Other Income (Expense), net
Other income (expense) net totaled $13,115 for the three months ended
September 30, 1996 as compared with other expense, net of $148,119 for the same
period in the prior year. Other income was $28,287 for the nine months ended
September 30, 1996 other expense, net of $589,122 for the same period in the
prior year. These significant changes are primarily due to two factors.

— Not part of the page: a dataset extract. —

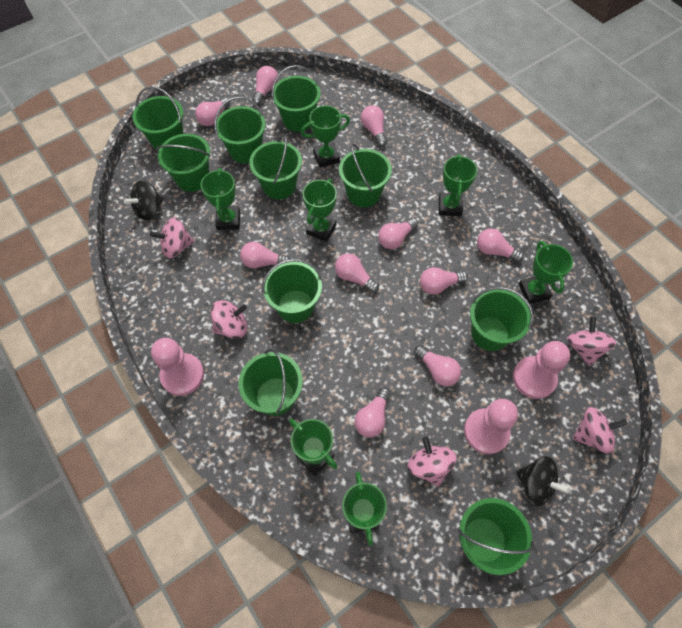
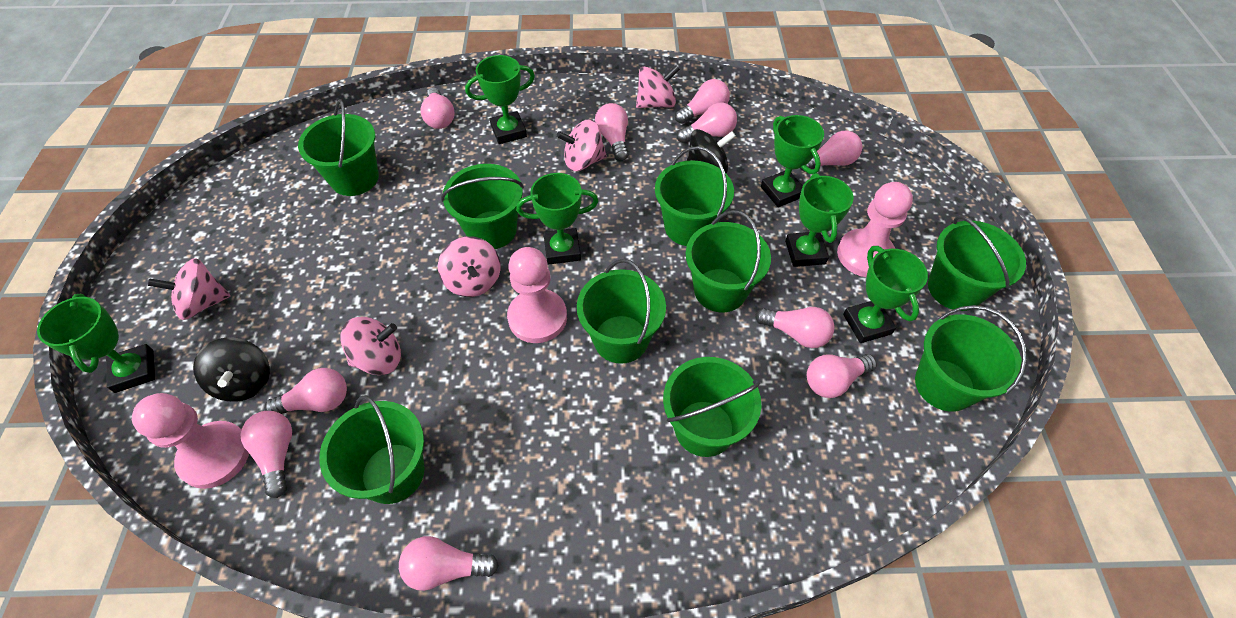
green bucket: 10 -> 9
green trophy: 7 -> 6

The first factor which negatively impacted non-operating performance for
1995 related to the purchase by Spatialight of an 80.3% interest in Spatialight
of California Inc. which was completed during the first quarter of 1995. The
purchase required amortization of the excess purchase price over the fair market
value of SOC assets acquired (goodwill) which resulted in a charge of $74,654
for the third quarter of 1995 and $206,846 for the nine months ended September
30, 1995. This charge did not exist for the 1996 period as the goodwill was
written off during the fourth quarter of 1995 due to impairment. (See Note 4 to
the Consolidated Financial Statements in the Company's 1995 Annual Report on
Form 10-KSB for further discussion).
The second factor which affected non-operating performance in 1995 related
to an investment made by the Company in InterVision Systems, Inc. ("ISI") at the
end of the first quarter of 1994. This investment which totaled $1,350,000
represented, essentially, 100% of ISI's capitalization. Because of the continued
losses from ISI, the Company concluded that its investment in ISI had been
impaired. As a measurement of the impairment, the Company recorded 100% of the
loss generated by ISI, up to the total of the Company's investment in ISI, which
totaled $100,896 and $424,714 for the three months and nine months ended
September 30, 1995.
Interest income for the three months ended September 30, 1996 was $21,092
as compared to $19,527 for the three months ended September 30, 1995, and for
the nine months ended September 30, 1996 was $39,657 as compared to $59,757 for
the nine months ended September 30, 1995 as a result of fluctuations in the
Company's cash balances.
Income Taxes
Income tax expense represents minimum tax liabilities resulting from the
Company's operations in California and New York State. No federal income tax
benefit has been recorded because of the uncertainty of realizing the net
operating loss carryforwards.
11
<PAGE>
Loss from Continuing Operations
As a result of the above factors, the Company recorded a loss from
continuing operations of $394,535 for the three months ended September 30, 1996
and $781,354 for the nine months ended September 30, 1996. During the same
periods in 1995, the Company recorded a loss from continuing operations of
$528,565 and $1,368,228 respectively.
Discontinued Operations
On July 1, 1995, the Company sold Surmotech, Inc., a manufacturer of
populated circuit boards. The Company also completed the sale of its Sayett
Technology, Inc. subsidiary on December 29, 1995. As a result of these two
sales, the net operating results for the two entities have been combined and
reported as "Loss from operations of discontinued subsidiaries, net of income
taxes." The aggregate losses totaled $521,669 and $748,574 for the three and
nine months ended September 30, 1995, respectively. The consistent, recurring
losses sustained by both companies prompted the Company to sell these entities
in order to focus on its LCD manufacturing venture, Spatialight of California
Inc.
Net Loss
As a result of the above factors the Company recorded a net loss of
$394,535 or $.05 loss per share for the three months ended September 30, 1996
and a net loss of $781,354 or $.11 loss per share for the nine months ending
September 30, 1996. During the same periods in 1995, the Company recorded a net
loss of $869,353 representing $.14 loss per share and $2,135,921 or $.34 loss
per share, respectively. While the Company is taking steps to improve its
performance, there can be no assurance that the attempts by management at
development of the product will be successful. Any delay in effecting
operational performance improvement by the Company or in the further development
of the SLM by SOC may have a material adverse impact upon the financial
condition of the Company.
Financial Condition, Liquidity and Capital Resources
Net cash used by operating activities totaled $629,825 for the nine months
ended September 30, 1996 as a result of spending on selling, general and
administrative expenses and research and development expenses.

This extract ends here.